Step over our proverbial welcome mat, make yourself at home and help yourself to the inaugural issue of HOME&HOOD. We’ve christened this special edition a “user’s guide” for those who call Boulder County and the North Metro area home. It’s been crafted as your not-so-technical how-to manual for day-to-day life here.
Before you dig in, I want to acknowledge that a neighborhood is more than the sum of its parts (homes, schools and speed bumps). It should be judged by its proximity to the nearest Vic’s about as much as a woman should be judged by her collection of purses. Having a Whole Foods, a wine shop and a bagel place just around the corner is a perk, but a neighborhood it does not make.
More so, it is the spirit created by the people who call it home. It’s the essence of the neighborhood and the connection between the homes and the people within them.

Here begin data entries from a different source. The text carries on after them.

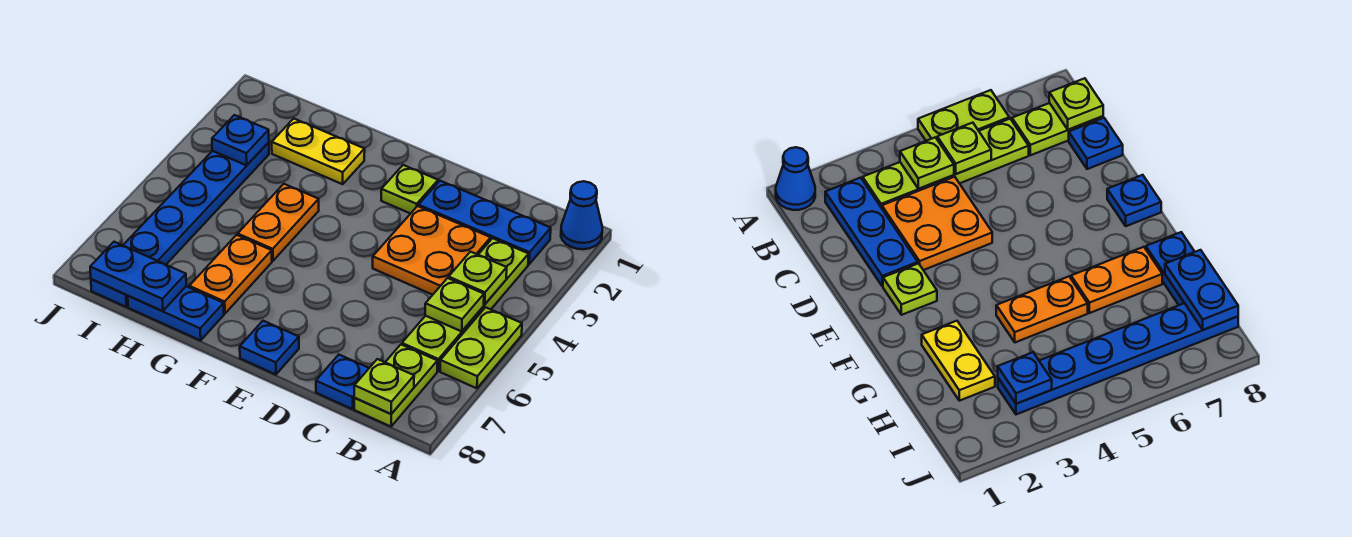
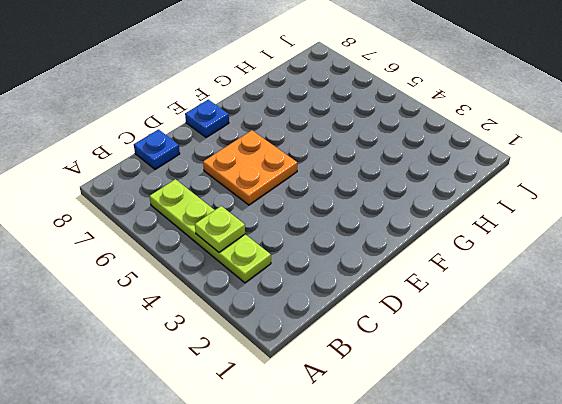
orange plate D5:E6 level 1 -> orange plate C3:D4 level 1
none -> blue cone A1 level 1
none -> lime plate A5:A6 level 1
none -> blue plate B2:D2 level 1

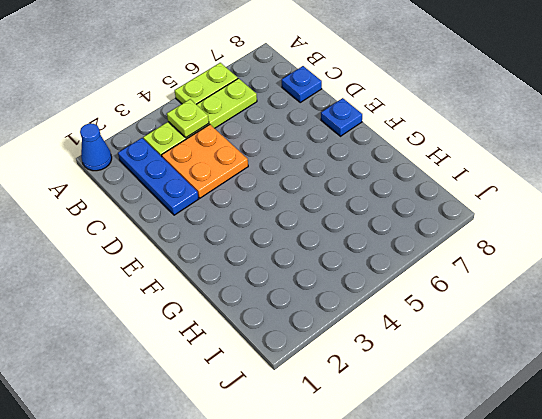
none -> lime plate B7:B8 level 1
none -> lime plate E2 level 1
none -> yellow plate G2:H2 level 1

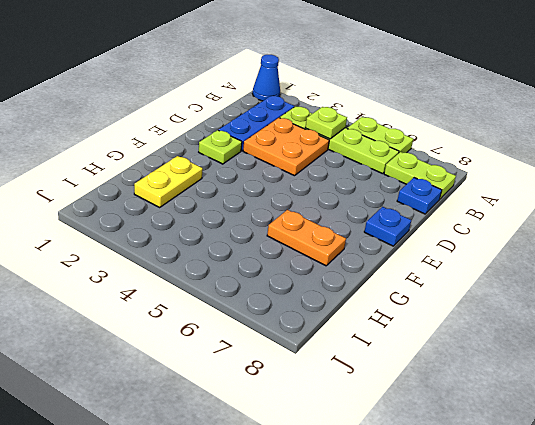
none -> orange plate G4:G5 level 1
none -> blue plate G8:H8 level 1
none -> blue plate I3:I8 level 1

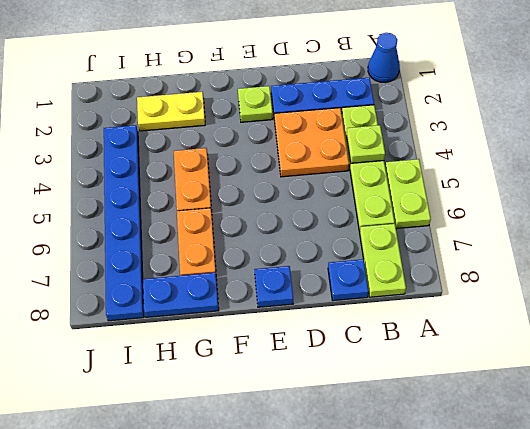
none -> lime plate B5 level 2
none -> lime plate B8 level 2
none -> blue plate H8:I8 level 2

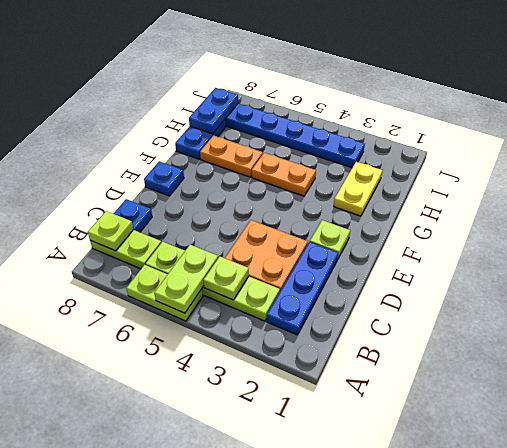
lime plate A5:B5 level 2 -> lime plate B5 level 2
none -> blue cone A1 level 1
none -> blue plate I3 level 2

I know, sounds like a pageant speech.
But there is something so indescribably nostalgic and sacred about the idea of the neighborhood: a sense you get when you pull up in the moving van and neighbors offer a hand. It’s that feeling you have on a Sunday afternoon, watering the front lawn and an ice cream truck chortles by; on your morning run when the streets are empty; and when you look out the window to see your kids racing down the street on their bikes.

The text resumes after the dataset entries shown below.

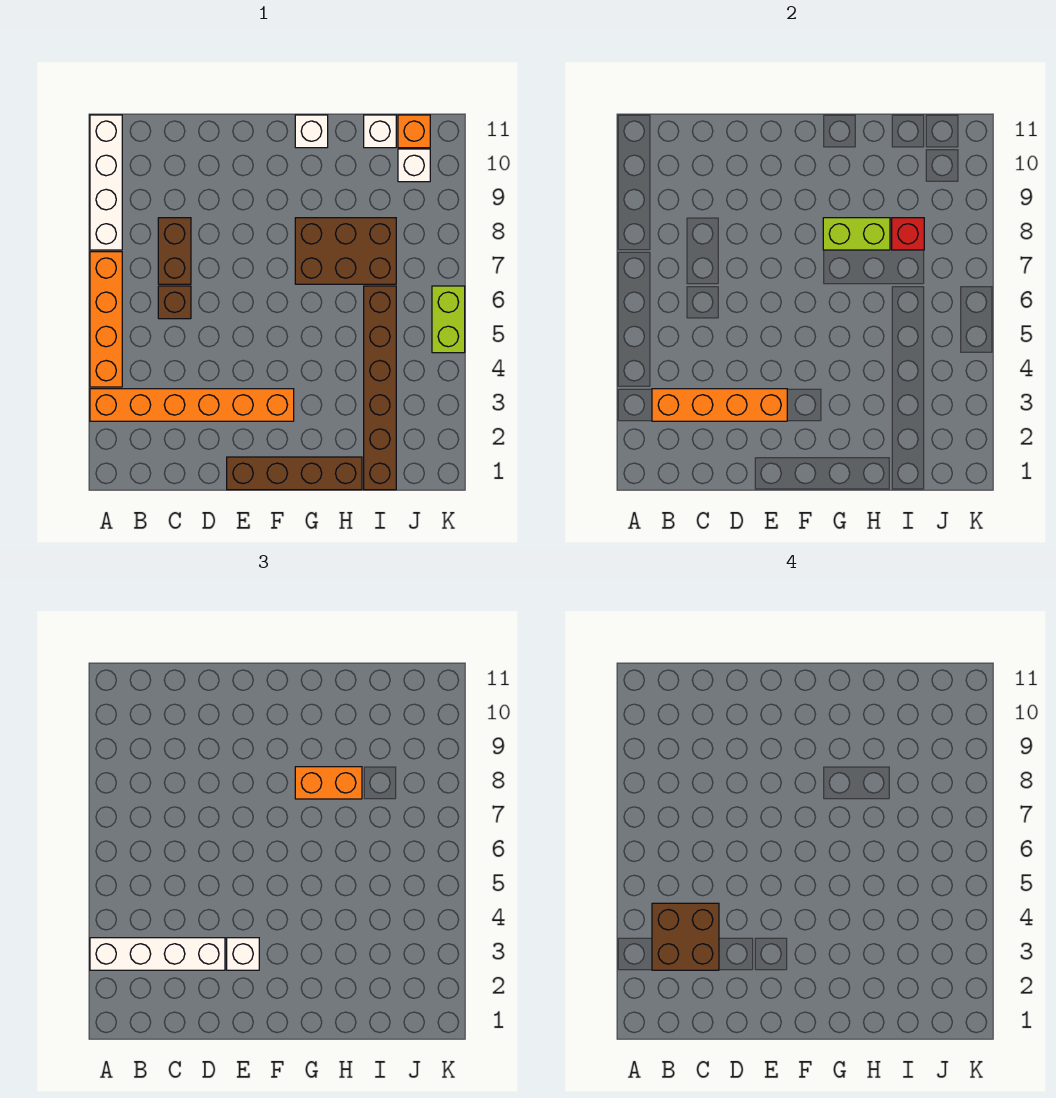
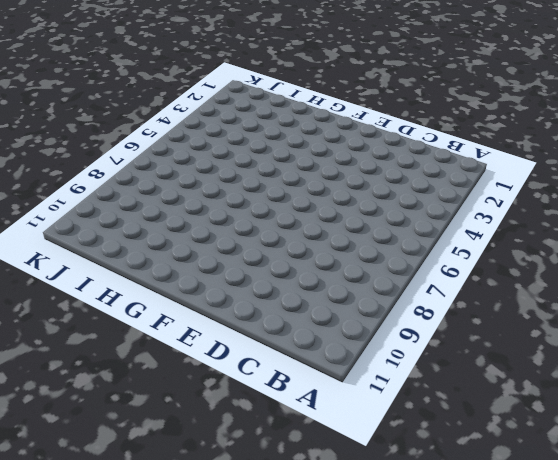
none -> orange brick A3:F3 level 1
none -> orange brick A4:A7 level 1
none -> white brick A8:A11 level 1

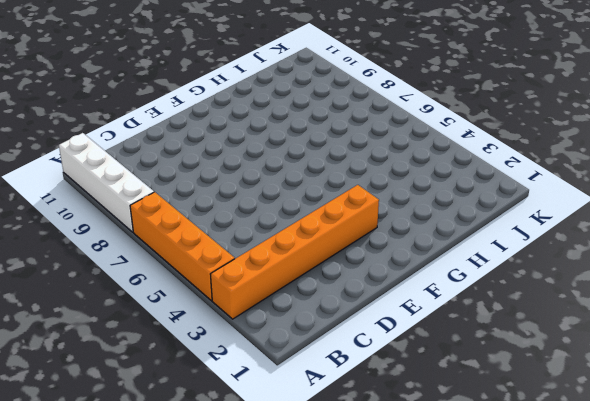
none -> brown brick C6 level 1
none -> brown brick C7:C8 level 1
none -> brown brick E1:H1 level 1

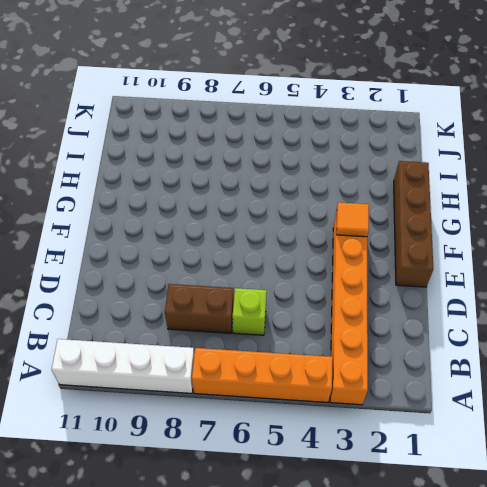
lime brick C6 level 1 -> brown brick C6 level 1
orange tile F3 level 2 -> none
none -> brown brick G7:I8 level 1
none -> white brick G11 level 1
none -> brown brick I1:I6 level 1

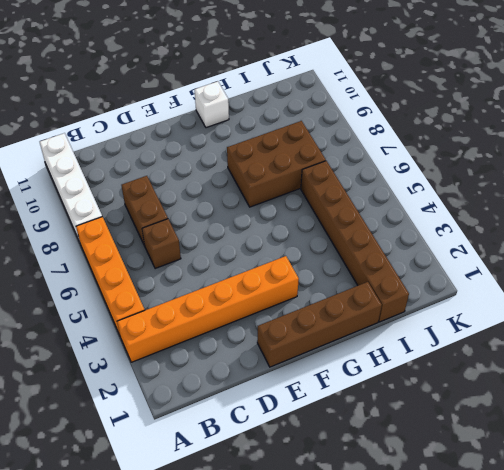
none -> white brick I11 level 1
none -> white brick J10 level 1
none -> orange brick J11 level 1

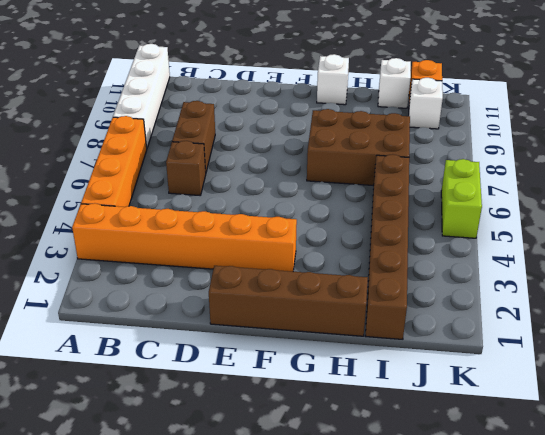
none -> orange brick B3:E3 level 2
none -> lime brick G8:H8 level 2
none -> red brick I8 level 2

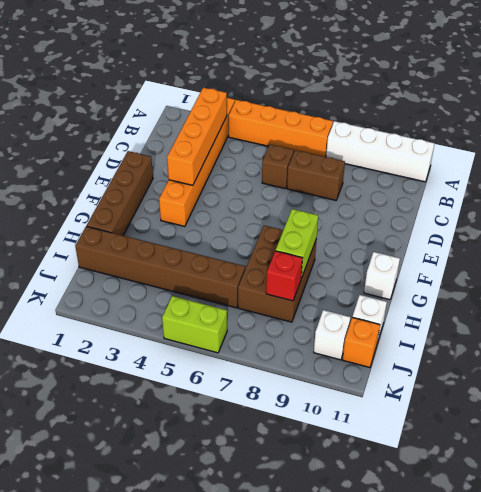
none -> white brick A3:D3 level 3
none -> white brick E3 level 3
none -> orange brick G8:H8 level 3

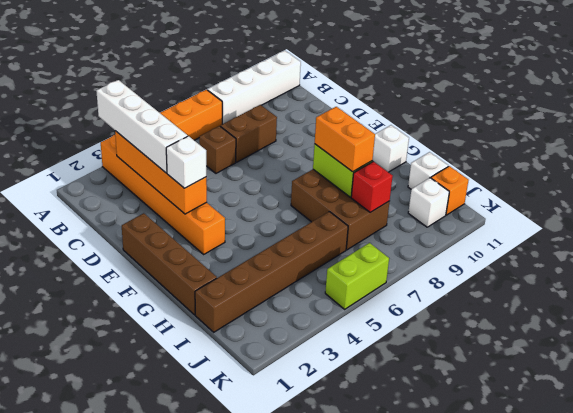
none -> brown brick B3:C4 level 4

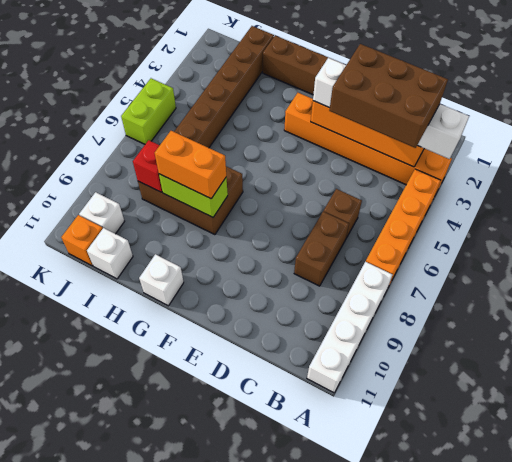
brown brick B3:D4 level 4 -> brown brick B3:C4 level 4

It’s the vital yet silent relationship we have with our homes and neighbors.
This spring, I was reading the newspaper in a downtown Longmont coffee shop—the one in my neighborhood. I was minding my own business when a men got my attention.
“’Scuse me,” one said. “Are you a local?”
He didn’t let me answer. Eyes sparkling, he awkwardly continued. “This is the best place to live in the country.”
It wasn’t really a question, yet he and his friend looked at me for approval. The men were on a day trip from Denver. They were scouting out America’s No. 1 Place to Live, he told me. Their wives were joining them later, for dinner and maybe drinks, in America’s No. 1 Place to Live. They loved the downtown, very sweet, just as they had heard. Of course it is. How else would it be in America’s No. 1 Place to Live?
“Longmont wasn’t named the No. 1 place to live,” I interrupted. “It was Louisville.”
Disappointment instantly shrouded their faces. Their jaws hung low and slack. Their cheeks blushed enough for me to realize that I had ruined their afternoon plans—if not the entire weekend. One got on the phone and called his wife, telling her they had come to the wrong place. The other turned back to me, clutching his car keys.
In minutes, they walked out the door, leaving Longmont in their dust.
I got on my bike and rode home, past immaculate historic homes with big yards shaded by big trees and front porches bigger than my bedroom. My neighbors were setting up for an afternoon barbecue. Another was taking care of the small garden she so artfully tends. Kids down the street were climbing the big oak out front. All was indescribably well and perfectly pleasant.
It was a nice moment to linger in.
Let the visitors have their maps, day trips to the ’burbs and magazine lists. I’ll take my neighborhood any day.